By simply explaining health care like this, Deeds could've won support from both the middle and his left flank. Instead, he took the quick and cowardly approach.
A fellow blogger once told me a story about how she was talking with a high ranking staffer from the Joe Sestak campaign. In Pennsylvania, Sestak is running against Arlen Specter for the Democratic senatorial nomination next year, and has a long road to travel in terms of name recognition as opposed to his well-known opponent. And while Sestak is running as the progressive alternative to Specter, my blogger friend suggested to the staffer about framing the public option in terms of creating a new wave of small businesses. The staffer was briefly confused and then suddenly there was an ah-hah! moment. Neither the staffer nor Sestak thought to pitch the public option with the small business entrepreneurial frame.
This is indicative of a continued inability of the Democrats to embrace a new way of campaigning and defining the message.
Democrats haven't yet recognized that progressivism isn't something to apologize for or to run against. Despite polling that shows "liberalism" to be lagging behind "moderates" and "conservatism" in terms of broad stroke ideology, when asked about individual issues, Americans are absolutely center-left. We're mostly in favor of a woman's right to choose. We're mostly in favor of government involvement in health care and the public option. We're in favor of regulating how guns are sold. We're in favor of a separation of church and state. We're in favor of socialized programs like Medicare, Social Security, SCHIP and Medicaid. We're increasingly embracing same-sex marriage and LGBT equality. Democrats even have a record of fiscal responsibility that far exceeds that of Republicans (compare the Clinton surplus with the record Bush deficits). It's really just the word "liberal" that's been stigmatized over the years, not the positions themselves.

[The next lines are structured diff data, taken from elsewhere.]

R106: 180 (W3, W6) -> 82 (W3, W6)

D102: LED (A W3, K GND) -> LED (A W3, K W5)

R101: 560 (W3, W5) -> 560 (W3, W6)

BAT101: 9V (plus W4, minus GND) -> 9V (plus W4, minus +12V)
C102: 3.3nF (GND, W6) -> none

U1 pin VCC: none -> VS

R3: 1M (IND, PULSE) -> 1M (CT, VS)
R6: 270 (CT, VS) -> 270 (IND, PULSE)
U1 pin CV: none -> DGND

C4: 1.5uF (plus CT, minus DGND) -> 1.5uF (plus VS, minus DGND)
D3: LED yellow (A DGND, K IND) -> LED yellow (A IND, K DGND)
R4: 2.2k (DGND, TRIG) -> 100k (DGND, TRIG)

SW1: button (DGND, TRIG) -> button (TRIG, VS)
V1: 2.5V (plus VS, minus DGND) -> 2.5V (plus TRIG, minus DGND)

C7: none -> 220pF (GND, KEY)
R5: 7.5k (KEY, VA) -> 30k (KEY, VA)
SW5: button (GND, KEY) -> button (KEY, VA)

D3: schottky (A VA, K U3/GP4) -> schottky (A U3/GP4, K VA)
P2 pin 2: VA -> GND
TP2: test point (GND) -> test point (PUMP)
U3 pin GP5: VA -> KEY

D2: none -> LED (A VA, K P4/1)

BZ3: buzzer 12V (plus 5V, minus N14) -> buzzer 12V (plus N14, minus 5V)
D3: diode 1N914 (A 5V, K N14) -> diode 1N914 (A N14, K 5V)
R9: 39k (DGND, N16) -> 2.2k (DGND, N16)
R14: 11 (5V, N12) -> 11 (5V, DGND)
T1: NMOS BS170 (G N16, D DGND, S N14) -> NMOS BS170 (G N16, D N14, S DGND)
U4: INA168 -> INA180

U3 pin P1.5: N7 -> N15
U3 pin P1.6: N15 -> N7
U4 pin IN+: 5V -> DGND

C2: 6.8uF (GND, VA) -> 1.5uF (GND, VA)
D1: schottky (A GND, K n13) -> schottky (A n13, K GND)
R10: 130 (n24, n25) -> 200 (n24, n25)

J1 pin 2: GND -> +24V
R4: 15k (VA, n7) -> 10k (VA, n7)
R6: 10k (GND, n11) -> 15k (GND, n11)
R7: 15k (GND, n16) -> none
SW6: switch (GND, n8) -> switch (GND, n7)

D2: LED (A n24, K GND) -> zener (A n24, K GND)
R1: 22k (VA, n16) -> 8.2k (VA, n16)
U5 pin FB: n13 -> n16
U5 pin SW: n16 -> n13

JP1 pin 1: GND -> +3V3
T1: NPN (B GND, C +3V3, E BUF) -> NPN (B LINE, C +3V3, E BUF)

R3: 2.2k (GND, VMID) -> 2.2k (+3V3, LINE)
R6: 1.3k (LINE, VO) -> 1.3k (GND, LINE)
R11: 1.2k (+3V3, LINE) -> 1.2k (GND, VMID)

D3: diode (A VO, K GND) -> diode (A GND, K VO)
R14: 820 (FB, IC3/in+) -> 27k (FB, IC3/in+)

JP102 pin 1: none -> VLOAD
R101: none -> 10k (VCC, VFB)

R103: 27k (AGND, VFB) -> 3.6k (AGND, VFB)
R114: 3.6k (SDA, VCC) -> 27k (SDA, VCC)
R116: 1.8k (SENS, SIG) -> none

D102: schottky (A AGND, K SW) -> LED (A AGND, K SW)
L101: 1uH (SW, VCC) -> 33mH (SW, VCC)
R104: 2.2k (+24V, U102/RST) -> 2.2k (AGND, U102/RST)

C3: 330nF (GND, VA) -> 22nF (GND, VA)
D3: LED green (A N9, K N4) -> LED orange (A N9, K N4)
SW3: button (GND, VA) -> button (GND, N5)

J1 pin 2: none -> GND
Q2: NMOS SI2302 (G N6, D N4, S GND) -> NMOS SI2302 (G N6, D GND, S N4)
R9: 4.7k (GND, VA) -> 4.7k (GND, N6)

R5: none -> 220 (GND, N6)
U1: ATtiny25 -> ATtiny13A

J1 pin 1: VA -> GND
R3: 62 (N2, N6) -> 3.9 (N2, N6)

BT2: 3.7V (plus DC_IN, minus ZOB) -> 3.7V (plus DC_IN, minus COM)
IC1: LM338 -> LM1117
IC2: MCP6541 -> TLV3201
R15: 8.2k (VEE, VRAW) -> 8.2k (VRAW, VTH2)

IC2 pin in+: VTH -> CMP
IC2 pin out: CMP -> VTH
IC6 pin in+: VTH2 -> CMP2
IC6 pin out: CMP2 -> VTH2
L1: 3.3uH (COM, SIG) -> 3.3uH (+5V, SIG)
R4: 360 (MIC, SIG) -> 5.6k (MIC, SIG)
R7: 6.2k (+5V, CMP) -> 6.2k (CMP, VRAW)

Democrats also haven't recognized how and why Howard Dean's 50 state strategy was successful in 2006 and 2008, or how Barack Obama defeated both the Clinton machine and a decorated war hero despite a foreign-sounding name and bi-racial background. For the longest time, Democratic politics was based upon merely reacting to Republican attacks by capitulating and moving to the middle in order to disarm those attacks.
Only when the Democrats seize the political initiative while also standing their ideological ground have they enjoyed victories like 2006 and 2008.
Creigh Deeds did neither of those things. He was a terrible candidate, ignoring every successful strategy of the last four years. And he ran away from things that Democratic voters believe in -- ideas that helped President Obama win in 2008.
Stupidity. Deeds lost because of stupidity. It's not like this information how to win is super secret. It's just ignored.
So as the 2010 midterms grow larger in the window, Democrats would do well to look forward and run as Obama Democrats rather than looking backwards by a decade to losing strategies involving weakness and moderation. And the Democratic leadership -- and especially the White House -- would do well to issue the following memo to all Democratic candidates:
To: Democratic Candidate X
From: Democratic Leadership
Subject: Winning in 2010
Remember Creigh Deeds.
If they ignore these lessons, 2010 will be an epic fail for the Democrats.